Authors: Lisa Moore
Tags: #Grief, #Widows, #Psychological Fiction, #Newfoundland and Labrador, #Pregnancy; Unwanted, #Single mothers, #Family Life, #General, #Literary, #Oil Well Drilling, #Family Relationships, #Fiction, #Domestic fiction, #Oil Well Drilling - Accidents
A woman in a fluorescent lemon-coloured vest came along with a long pole with a claw that she manipulated with a squeeze-lever in the handle. The words
Cleaning Operative
were written on the back of the woman’s vest, and she reached the claw under the seat of the sleeping Indian man and snagged a crumpled napkin and drew it out without touching the man’s pant leg, and she dropped the napkin in the garbage trolley she was pulling behind her. Helen had the idea that the cleaning operative had reached into the man’s dreams and taken out a plot turn. She had surgically removed the key, the turning point upon which everything hinged, from the man’s dream. Or it was her own dream. The napkin had been like a plug and all the world on this side would swirl down the drain in a great spiral into a parallel universe, and Helen either had that idea or she dreamt it. She felt herself dropping off.

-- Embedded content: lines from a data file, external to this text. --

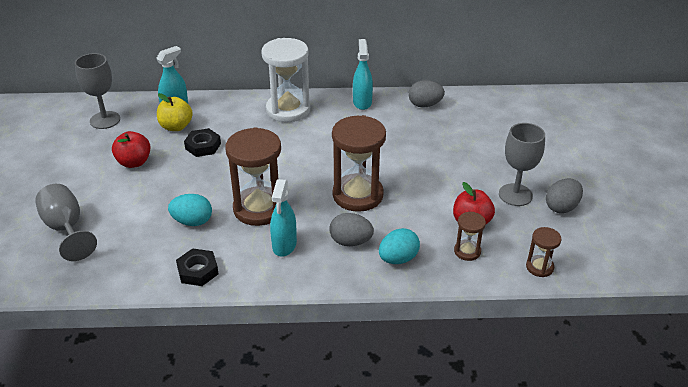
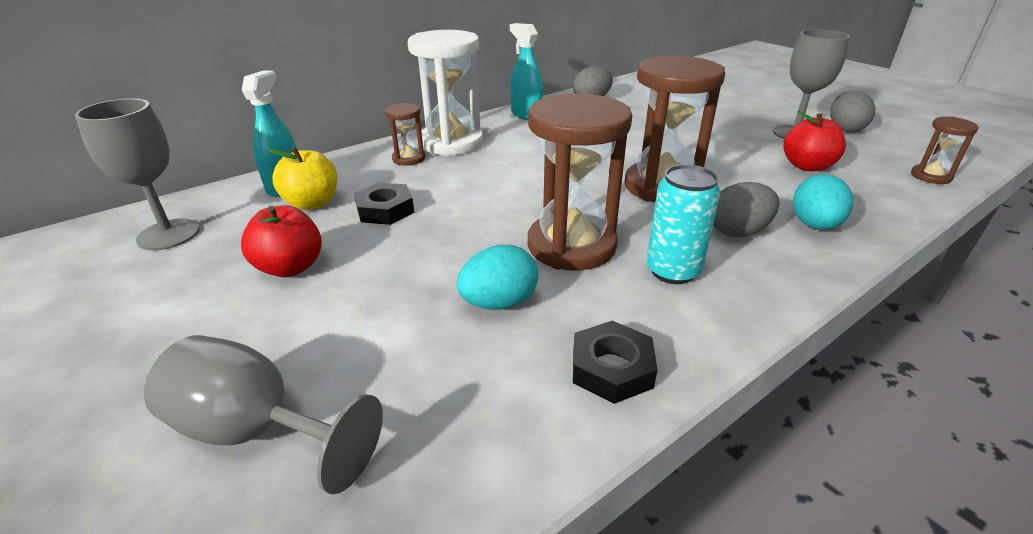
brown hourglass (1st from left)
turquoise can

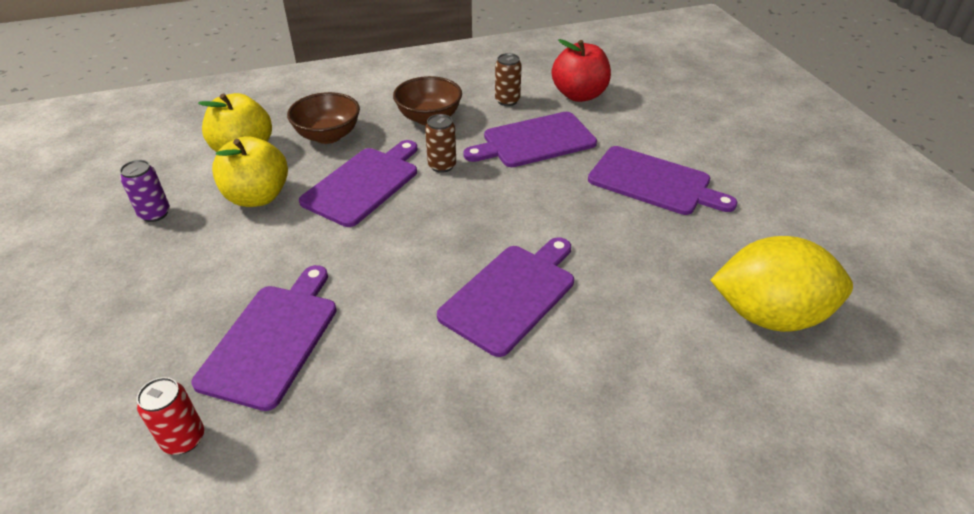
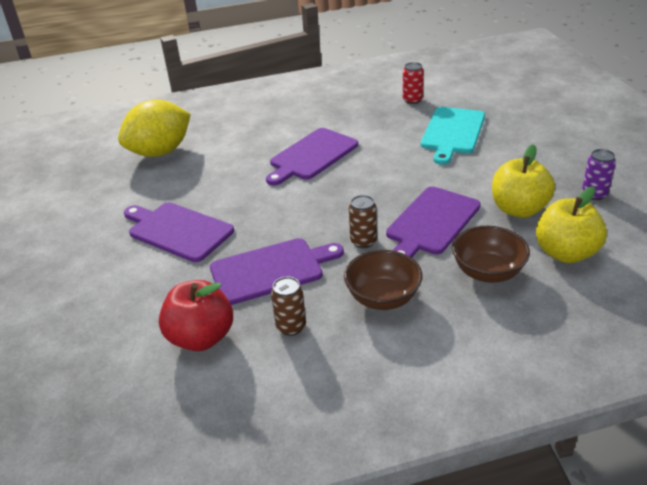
red can
turquoise cutting board
yellow lemon

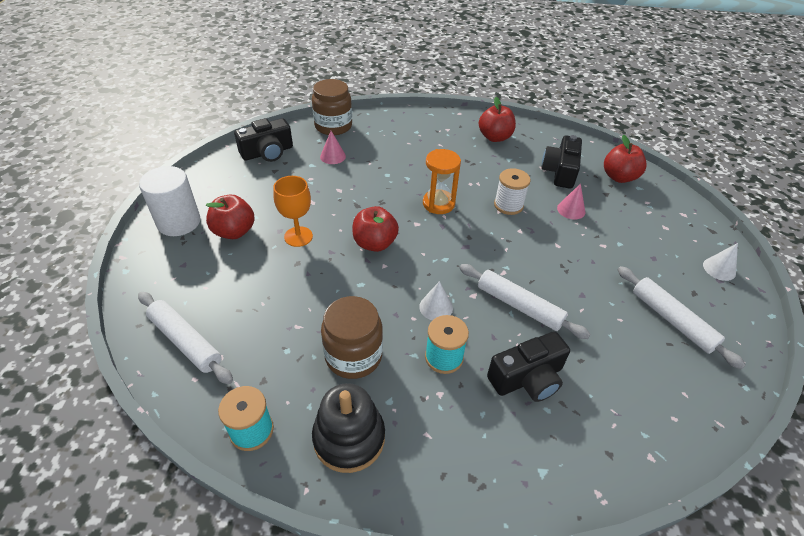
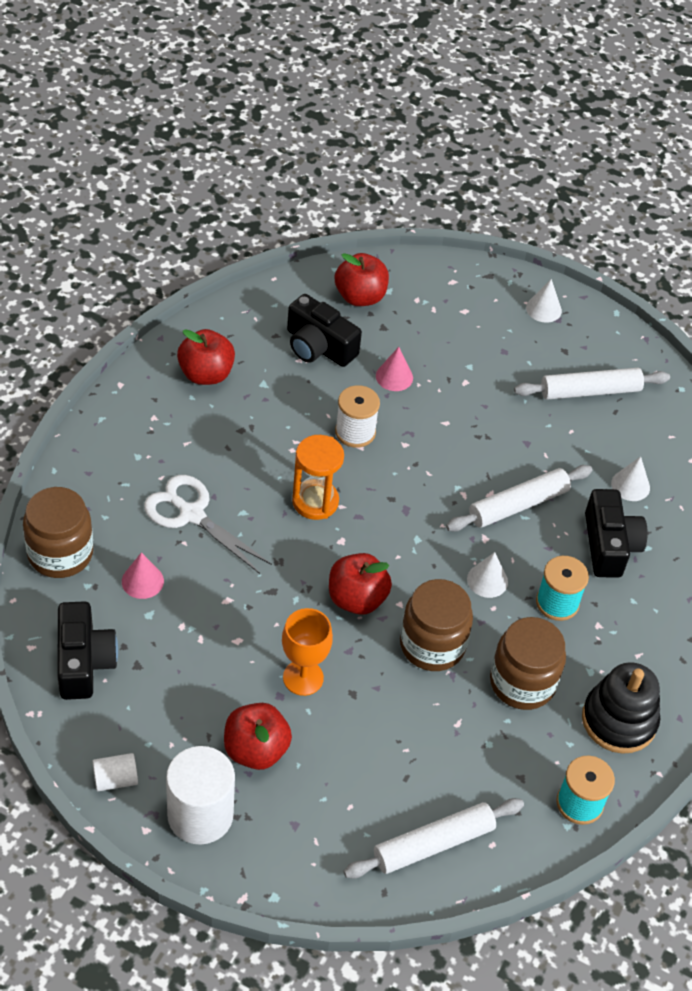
white cylinder (1st from left)
white scissors
brown jar (2nd from left)
white cone (3rd from left)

The soiled napkin had held everything in place, exactly so, and without it, all that came before and all that followed would be misaligned, and forget it, she would never get home, and she jerked awake, and when she did the Indian man was gone and in his seat, directly across from Helen, with a cup of coffee, was Louise.
I hitchhiked, Louise said.
. . . . .
Helen’s Paint, November 2008
BARRY SAID RED
was an unforgiving colour. He hoped she wasn’t thinking red.
The number of coats, he said. He’d had a lady in Cowan Heights wanted to cover up a red living room and it had taken ten coats.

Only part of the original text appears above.